🛡️ End-to-End MLOps Project: Network Security Threat Detection

Built with industry-grade practices: ML pipeline automation, containerization, CI/CD deployment, cloud-native architecture.

🚀 Overview

This project presents a production-ready Machine Learning pipeline developed around a network security dataset. While the dataset is domain-specific, the true focus was to design a modular, real-world MLOps system that could seamlessly integrate into any enterprise stack.

The pipeline was built with automation, traceability, and deployment scalability as primary goals.

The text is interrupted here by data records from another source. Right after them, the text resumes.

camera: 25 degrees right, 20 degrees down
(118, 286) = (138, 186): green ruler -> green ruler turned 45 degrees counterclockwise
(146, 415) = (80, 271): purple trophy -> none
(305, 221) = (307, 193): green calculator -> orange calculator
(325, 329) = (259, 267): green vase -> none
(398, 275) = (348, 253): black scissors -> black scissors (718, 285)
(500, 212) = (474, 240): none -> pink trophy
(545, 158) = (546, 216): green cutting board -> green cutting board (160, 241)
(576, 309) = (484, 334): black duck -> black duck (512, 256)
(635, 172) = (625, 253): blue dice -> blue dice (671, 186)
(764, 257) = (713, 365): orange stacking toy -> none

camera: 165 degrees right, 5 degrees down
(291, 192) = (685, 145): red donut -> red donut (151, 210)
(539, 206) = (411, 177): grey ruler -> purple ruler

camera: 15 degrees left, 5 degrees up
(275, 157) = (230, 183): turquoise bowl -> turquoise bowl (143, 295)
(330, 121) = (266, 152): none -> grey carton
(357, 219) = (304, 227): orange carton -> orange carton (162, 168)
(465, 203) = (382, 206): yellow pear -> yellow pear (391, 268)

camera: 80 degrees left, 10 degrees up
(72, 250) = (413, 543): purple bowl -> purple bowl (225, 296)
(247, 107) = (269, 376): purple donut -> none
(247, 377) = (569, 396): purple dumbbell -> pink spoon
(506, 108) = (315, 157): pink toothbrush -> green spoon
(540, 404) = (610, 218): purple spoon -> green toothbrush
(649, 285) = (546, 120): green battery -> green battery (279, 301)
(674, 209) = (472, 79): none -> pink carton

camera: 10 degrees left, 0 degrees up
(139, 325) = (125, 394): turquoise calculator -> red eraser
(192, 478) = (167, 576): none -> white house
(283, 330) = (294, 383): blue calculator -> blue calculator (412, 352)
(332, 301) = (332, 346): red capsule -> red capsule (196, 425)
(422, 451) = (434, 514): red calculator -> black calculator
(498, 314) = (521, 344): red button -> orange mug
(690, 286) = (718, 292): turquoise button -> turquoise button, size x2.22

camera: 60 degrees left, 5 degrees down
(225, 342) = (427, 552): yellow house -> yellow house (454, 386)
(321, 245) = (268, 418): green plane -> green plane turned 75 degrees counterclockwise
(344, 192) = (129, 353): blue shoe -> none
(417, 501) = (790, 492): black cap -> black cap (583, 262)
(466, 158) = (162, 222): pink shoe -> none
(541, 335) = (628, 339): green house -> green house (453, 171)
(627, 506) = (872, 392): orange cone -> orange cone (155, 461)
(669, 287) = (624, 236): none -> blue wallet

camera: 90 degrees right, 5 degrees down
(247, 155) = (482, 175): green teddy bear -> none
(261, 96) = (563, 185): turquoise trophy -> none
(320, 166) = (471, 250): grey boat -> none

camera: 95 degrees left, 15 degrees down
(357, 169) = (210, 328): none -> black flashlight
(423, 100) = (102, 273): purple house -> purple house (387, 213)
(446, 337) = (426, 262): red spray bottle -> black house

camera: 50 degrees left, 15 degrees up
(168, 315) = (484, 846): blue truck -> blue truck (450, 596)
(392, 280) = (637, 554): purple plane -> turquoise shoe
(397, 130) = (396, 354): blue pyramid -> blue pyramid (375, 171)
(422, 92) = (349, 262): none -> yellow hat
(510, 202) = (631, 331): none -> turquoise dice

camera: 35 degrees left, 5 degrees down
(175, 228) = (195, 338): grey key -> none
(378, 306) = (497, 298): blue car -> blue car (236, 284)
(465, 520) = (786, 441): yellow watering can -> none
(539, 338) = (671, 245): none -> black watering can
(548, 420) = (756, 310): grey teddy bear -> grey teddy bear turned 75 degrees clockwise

Everything — from data ingestion to cloud deployment — has been containerized, tracked, and versioned.

🎯 Project Objectives

✅ Build a reusable, extensible ML pipeline
✅ Automate data ingestion, transformation, training, evaluation, and deployment
✅ Implement MLflow for experiment tracking and model registry
✅ Use Docker + AWS ECR/EC2 for containerized deployment
✅ Enable CI/CD via GitHub Actions to simulate a production rollout

🔄 Workflow Architecture

📊 ML Pipeline: Ingestion to Inference

flowchart LR
    A[MongoDB] --> B[Data Ingestion Component]
    B --> C[Data Validation]
    C --> D[Data Transformation]
    D --> E[Model Trainer]
    E --> F[Model Evaluation]
    F -- Accepted --> G[Model Pusher to AWS S3 / Azure]
    G --> H[Deployed on EC2 via Docker]

📦 Modular Breakdown

Each block is modular and configurable using YAML configs. All logs, model files, and metrics are stored and versioned automatically.

⚙️ Pipeline Components

1️⃣ Data Ingestion (From MongoDB)

2️⃣ Data Validation

3️⃣ Data Transformation

4️⃣ Model Training & Evaluation

This component trains and evaluates multiple classification models to detect potential network intrusions. The following models were included:

🌲 Random Forest
🌳 Decision Tree
🚀 Gradient Boosting
📈 Logistic Regression
⚡ AdaBoost

Each model is evaluated using:

precision
recall
f1-score

All models are trained on the transformed datasets with hyperparameter tuning and are logged into MLflow for comparison.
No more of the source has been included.